Facet and grouping


(pric) #1

Hello, I would like to know if it's possible to do this with elasticsearch:

my documents: (it's for the example, in the real there is more fields)

doc 1 -> brand: audi, color: black
doc 2 -> brand: audi, color: white
doc 3 -> brand: audi, color: black
doc 4 -> brand: bmw, color: white

and the facets result I would like to get:

black -> 1 (because just one brand, audi)
white -> 2 (because 2 brand, audi and bmw)

can I do this with ES. Thanks


(Lukáš Vlček) #2

Hi,

I think you might want to look at Terms Stats facet
http://www.elasticsearch.org/guide/reference/api/search/facets/terms-stats-facet.html

Regards,
Lukas

On Wed, Jul 4, 2012 at 11:45 AM, pric p.richard195@laposte.net wrote:

Hello, I would like to know if it's possible to do this with elasticsearch:

my documents: (it's for the example, in the real there is more fields)
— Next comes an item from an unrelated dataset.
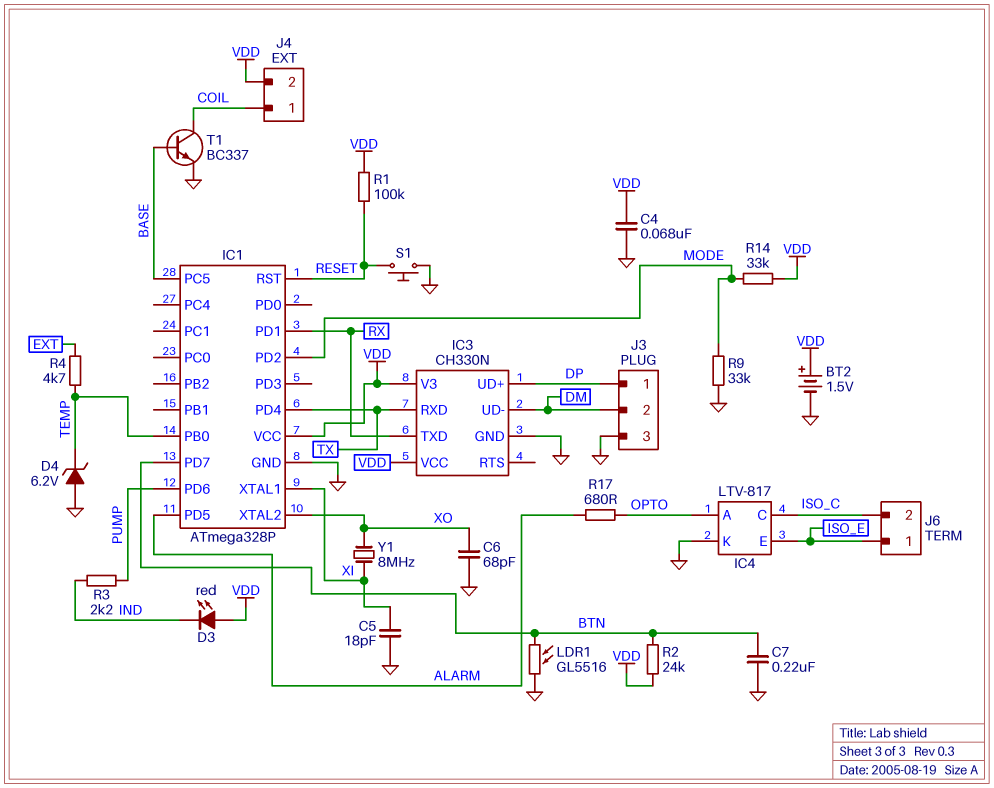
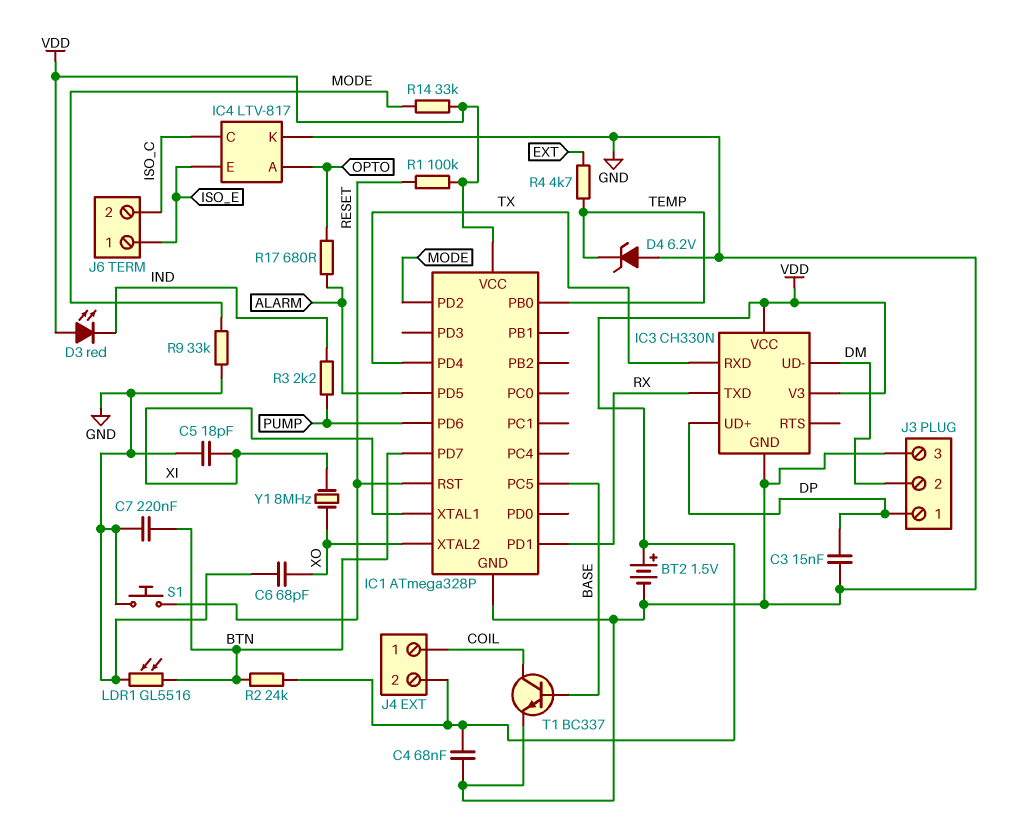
C3: none -> 15nF (DP, GND)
doc 1 -> brand: audi, color: black
doc 2 -> brand: audi, color: white
doc 3 -> brand: audi, color: black
doc 4 -> brand: bmw, color: white

and the facets result I would like to get:

black -> 1 (because just one brand, audi)
white -> 2 (because 2 brand, audi and bmw)
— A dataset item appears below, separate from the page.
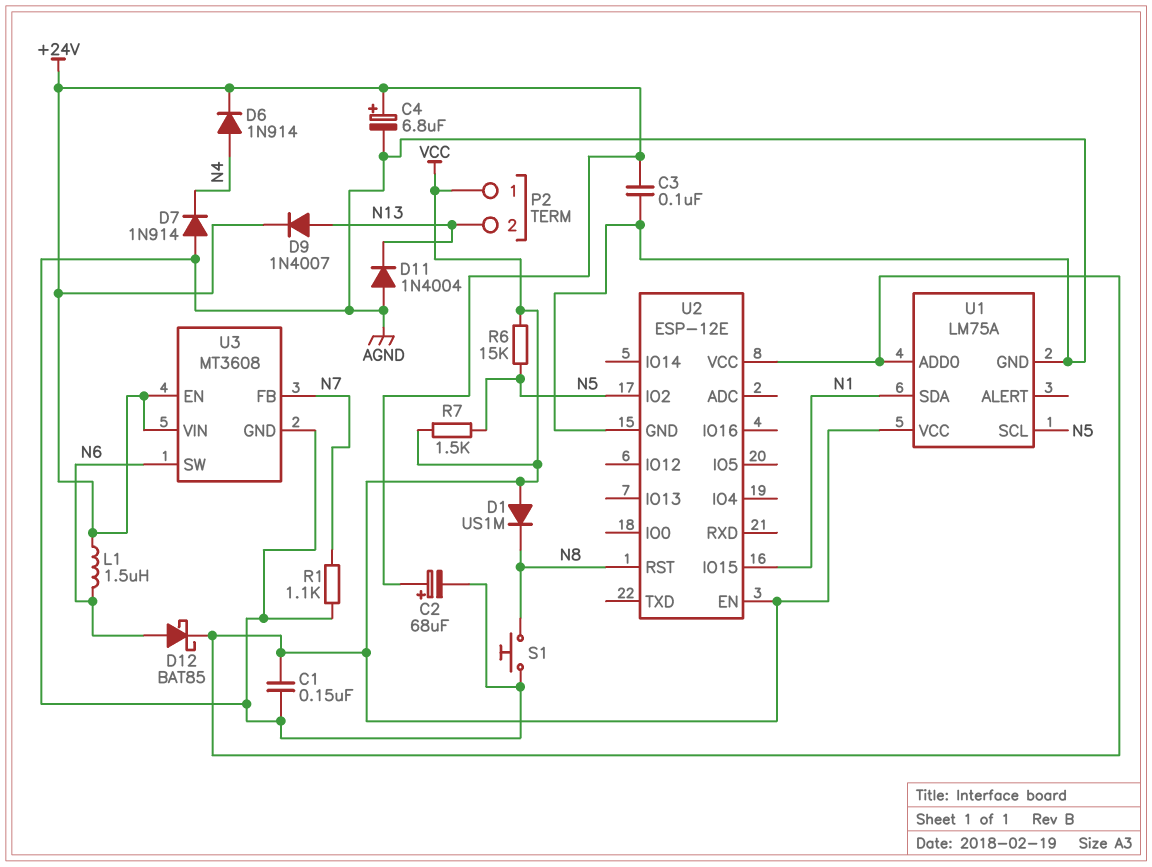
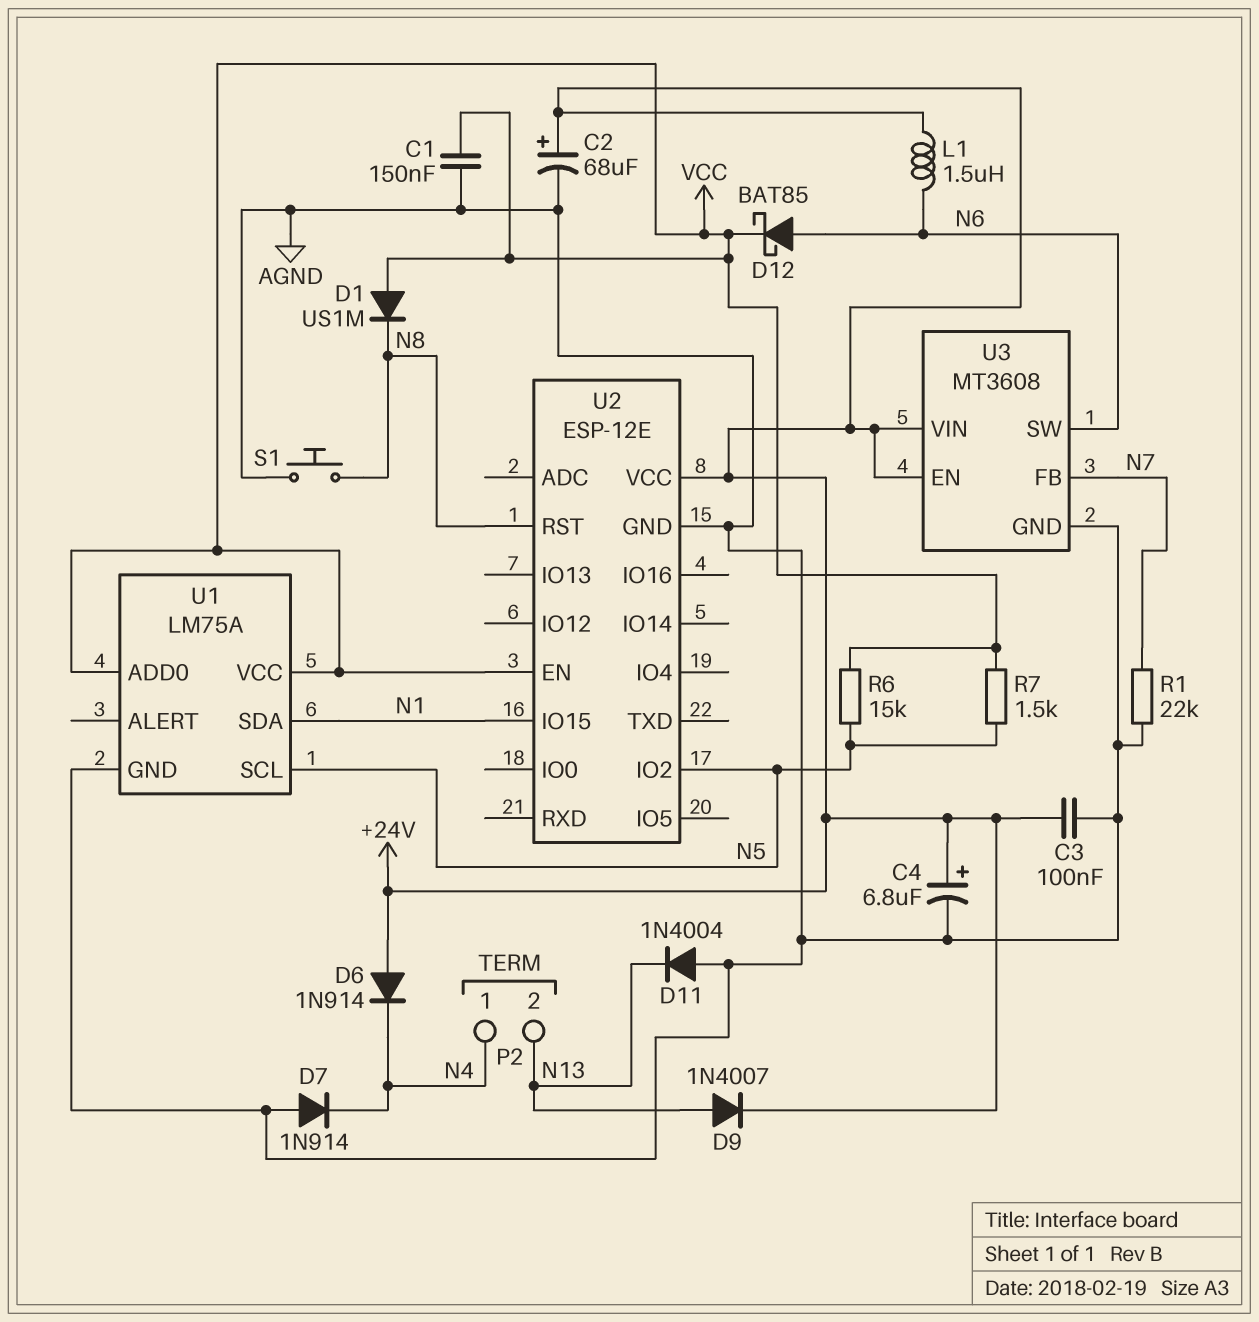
D6: diode 1N914 (A N4, K +24V) -> diode 1N914 (A +24V, K N4)
P2 pin 1: VCC -> N4
R1: 1.1k (AGND, N7) -> 22k (AGND, N7)
U2 pin VCC: VCC -> +24V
can I do this with ES. Thanks


(pric) #3

Thanks for your help Lukáš but I can't do this with terms stats.

If somebody have another idea?
thanks


(Lukáš Vlček) #4

Yea, you are right. I think there is no specific facet for this calculation
type now.

However, with a little bit more work you might be able to get this. But it
depends on your particular use case. For example you could add a new filed
into your object which would be the combination of 'color' and 'car maker'
and then you could do the terms facet on this field and process it on the
client side. But if you are going to have a lot of combinations this would
not work well (because you will have to pull all the distinct value using
all_terms option
http://www.elasticsearch.org/guide/reference/api/search/facets/terms-facet.html
and
then do the final sorting by aggregated counts on the client as well).

Regards,
Lukas

On Wed, Jul 4, 2012 at 1:32 PM, pric p.richard195@laposte.net wrote:

Thanks for your help Lukáš but I can't do this with terms stats.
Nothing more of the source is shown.